Action item:
Transcribe all of the data exactly. Omit the pictures.
(Data)
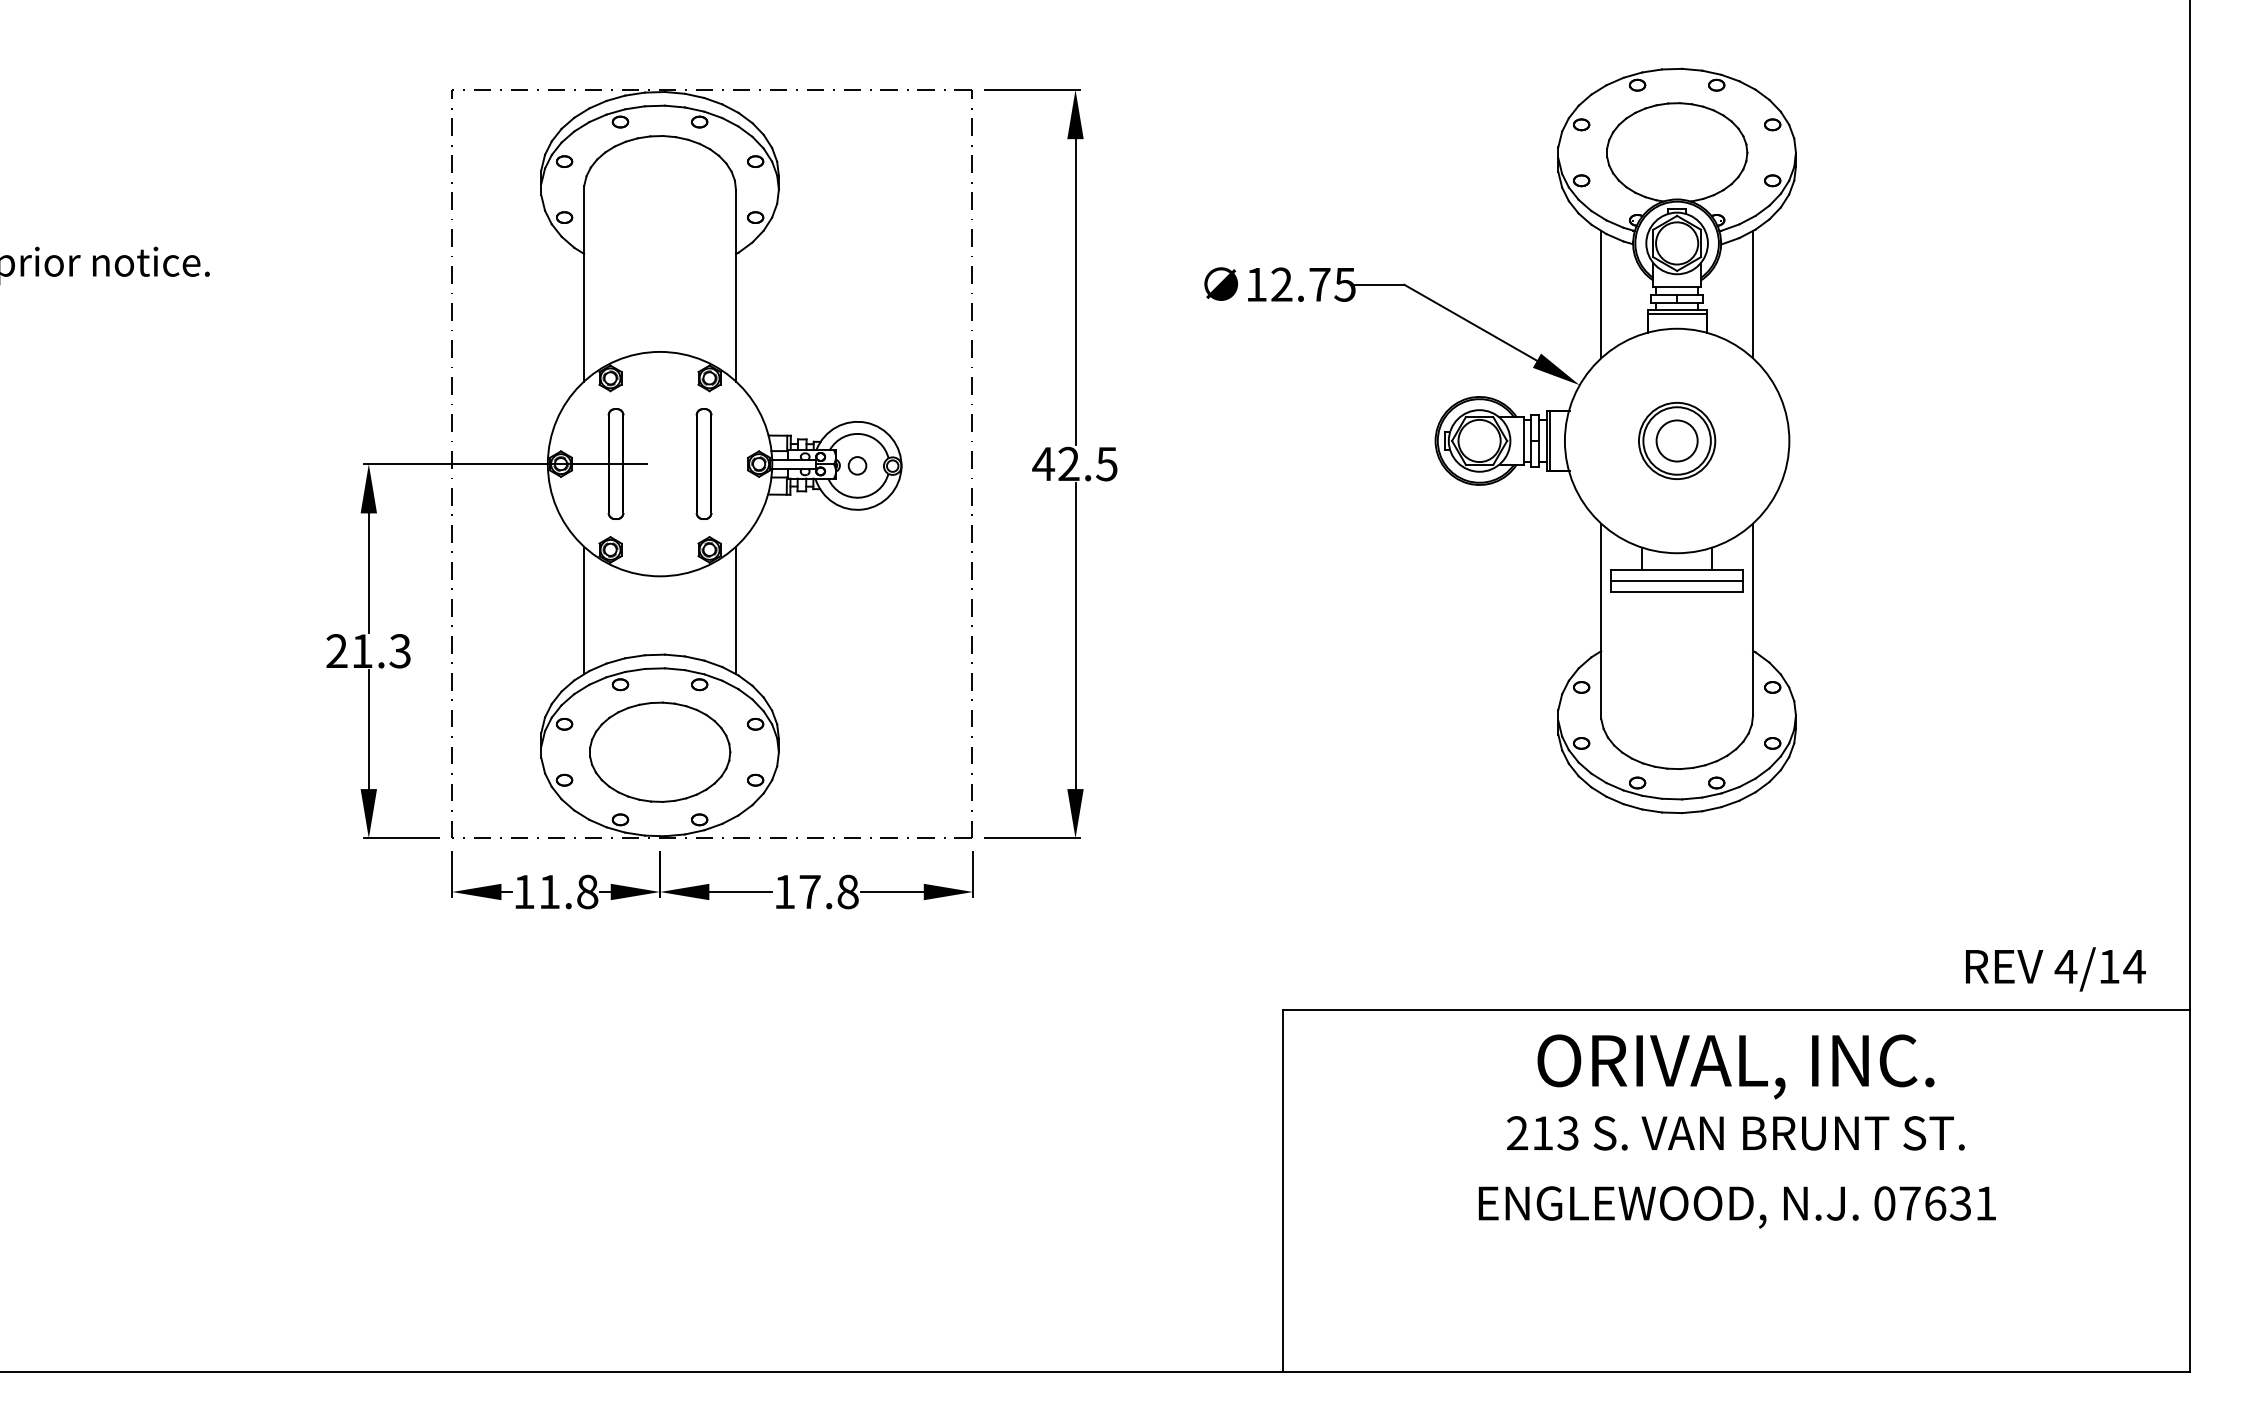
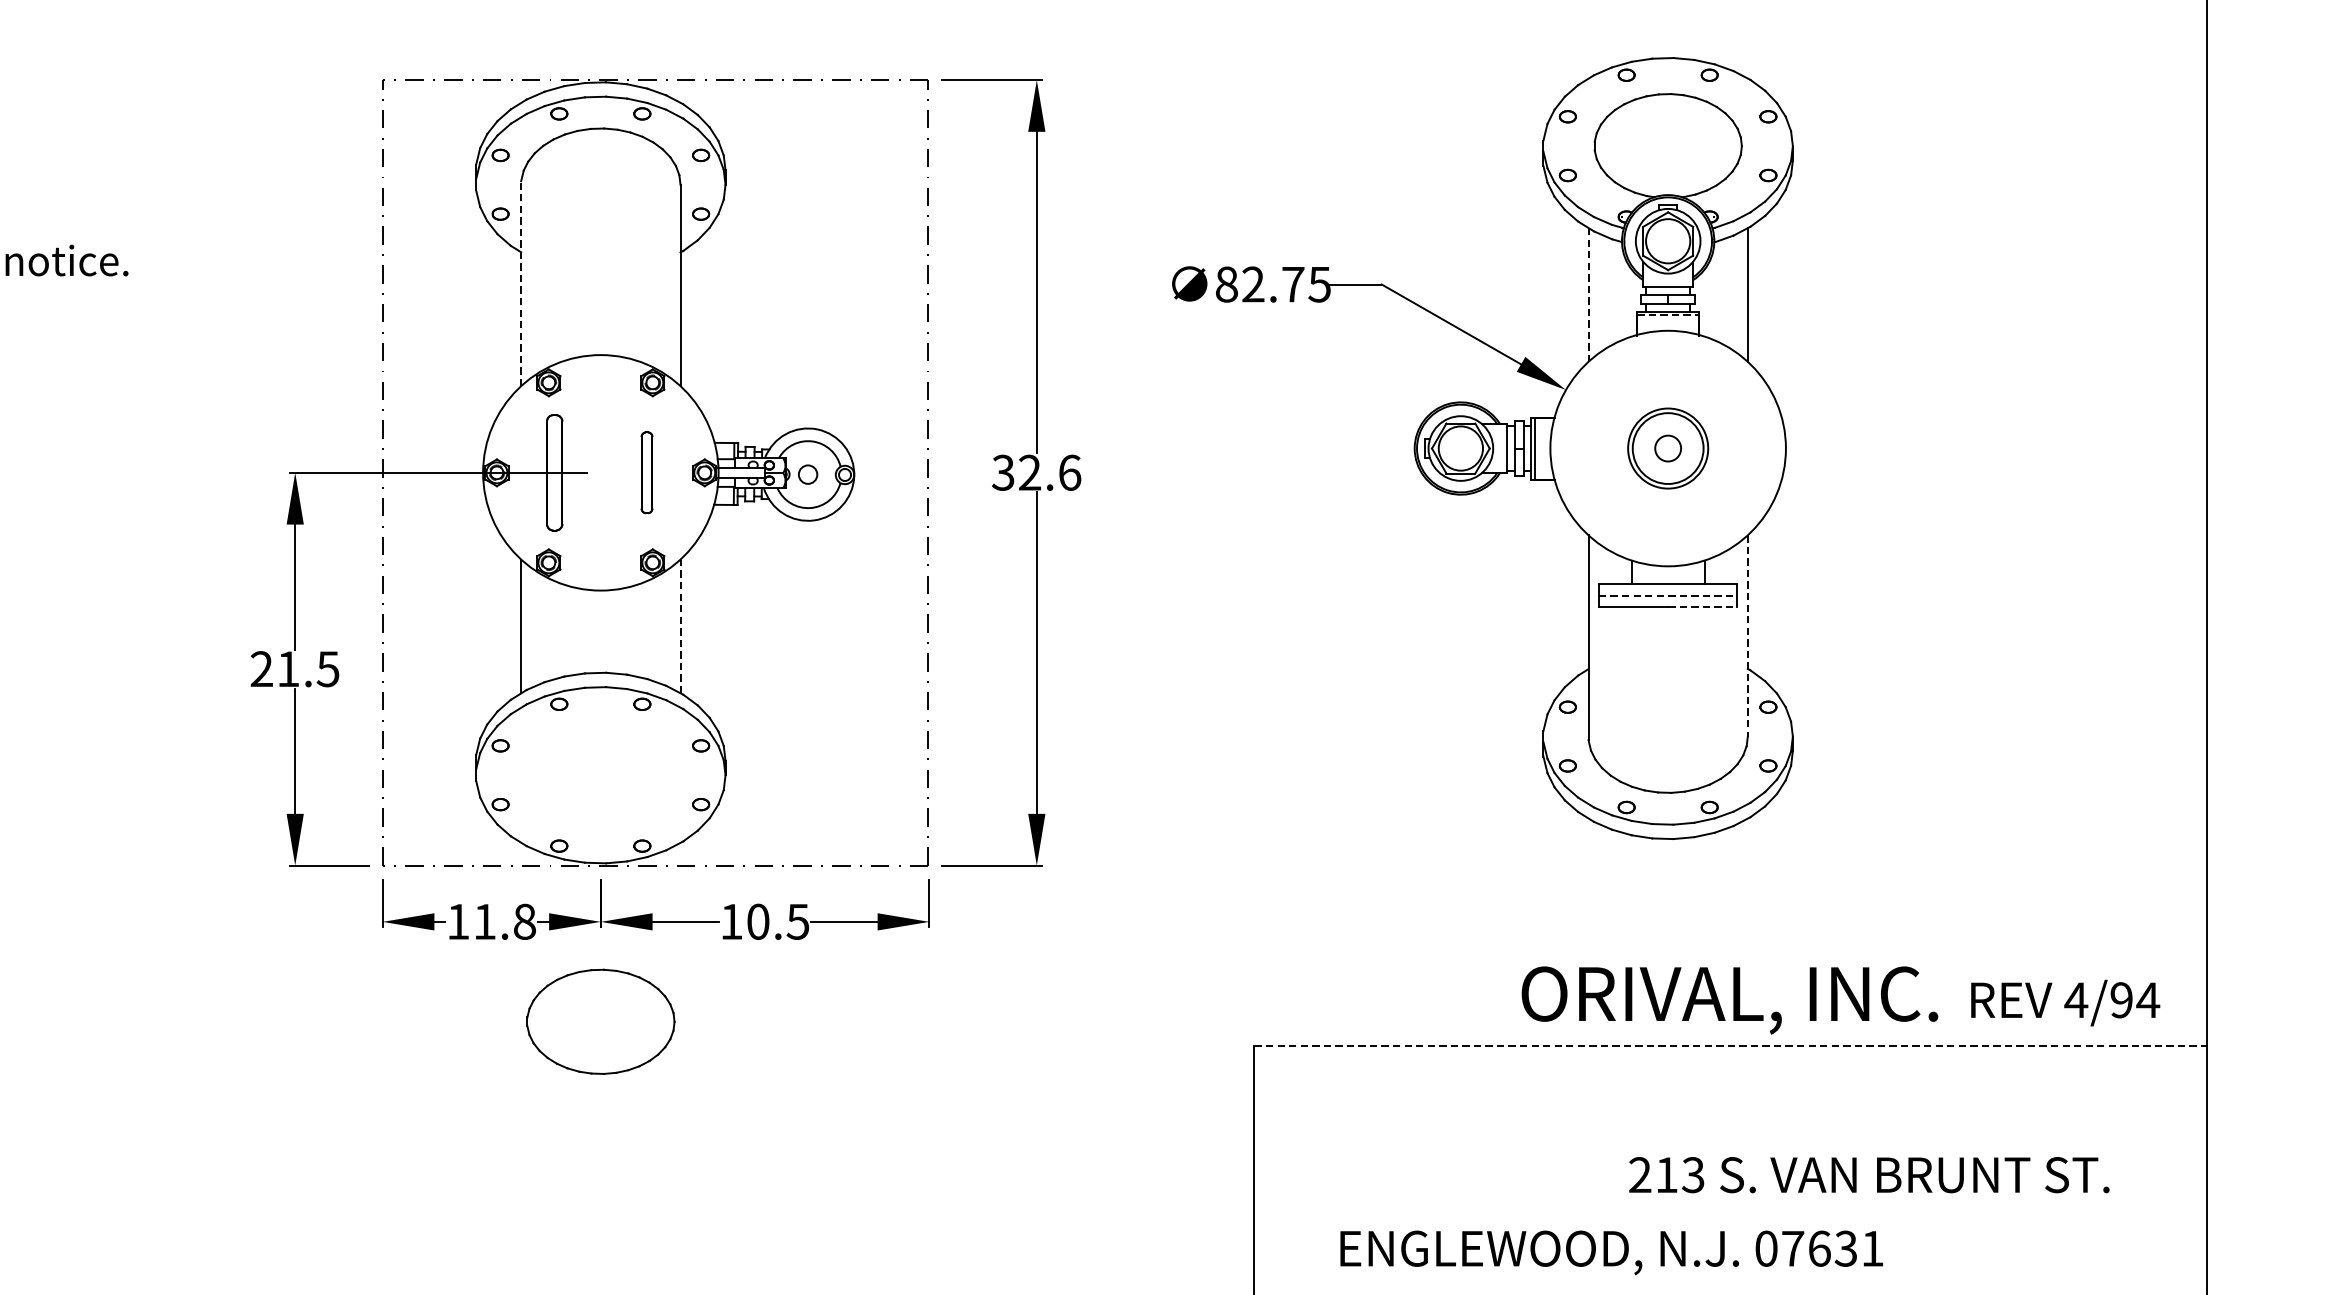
line: (584, 283) -> (521, 283), solid -> dashed
text: (1256, 284) -> (1226, 284), 12.75 -> 82.75
line: (1601, 294) -> (1588, 294), solid -> dashed
line: (1677, 314) -> (1668, 315), solid -> dashed
circle: (1676, 440) -> (1667, 448), size x0.6
part: (703, 463) -> (646, 472), size x0.7
text: (1074, 463) -> (1035, 472), 42.5 -> 32.6
line: (1677, 581) -> (1668, 596), solid -> dashed
line: (1710, 592) -> (1703, 607), solid -> dashed
line: (735, 610) -> (680, 626), solid -> dashed
line: (1753, 619) -> (1748, 635), solid -> dashed
text: (399, 650) -> (327, 668), 21.3 -> 21.5
part: (660, 751) -> (601, 1021), moved
text: (828, 891) -> (777, 921), 17.8 -> 10.5
text: (2108, 966) -> (2120, 1000), 4/14 -> 4/94
line: (1736, 1010) -> (1730, 1046), solid -> dashed
text: (1735, 1066) -> (1729, 1000), moved
text: (1735, 1133) -> (1868, 1175), moved
text: (1736, 1207) -> (1610, 1252), moved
(End Data)
Exercise result:
line: (584, 283) -> (521, 283), solid -> dashed
text: (1256, 284) -> (1226, 284), 12.75 -> 82.75
line: (1601, 294) -> (1588, 294), solid -> dashed
line: (1677, 314) -> (1668, 315), solid -> dashed
circle: (1676, 440) -> (1667, 448), size x0.6
part: (703, 463) -> (646, 472), size x0.7
text: (1074, 463) -> (1035, 472), 42.5 -> 32.6
line: (1677, 581) -> (1668, 596), solid -> dashed
line: (1710, 592) -> (1703, 607), solid -> dashed
line: (735, 610) -> (680, 626), solid -> dashed
line: (1753, 619) -> (1748, 635), solid -> dashed
text: (399, 650) -> (327, 668), 21.3 -> 21.5
part: (660, 751) -> (601, 1021), moved
text: (828, 891) -> (777, 921), 17.8 -> 10.5
text: (2108, 966) -> (2120, 1000), 4/14 -> 4/94
line: (1736, 1010) -> (1730, 1046), solid -> dashed
text: (1735, 1066) -> (1729, 1000), moved
text: (1735, 1133) -> (1868, 1175), moved
text: (1736, 1207) -> (1610, 1252), moved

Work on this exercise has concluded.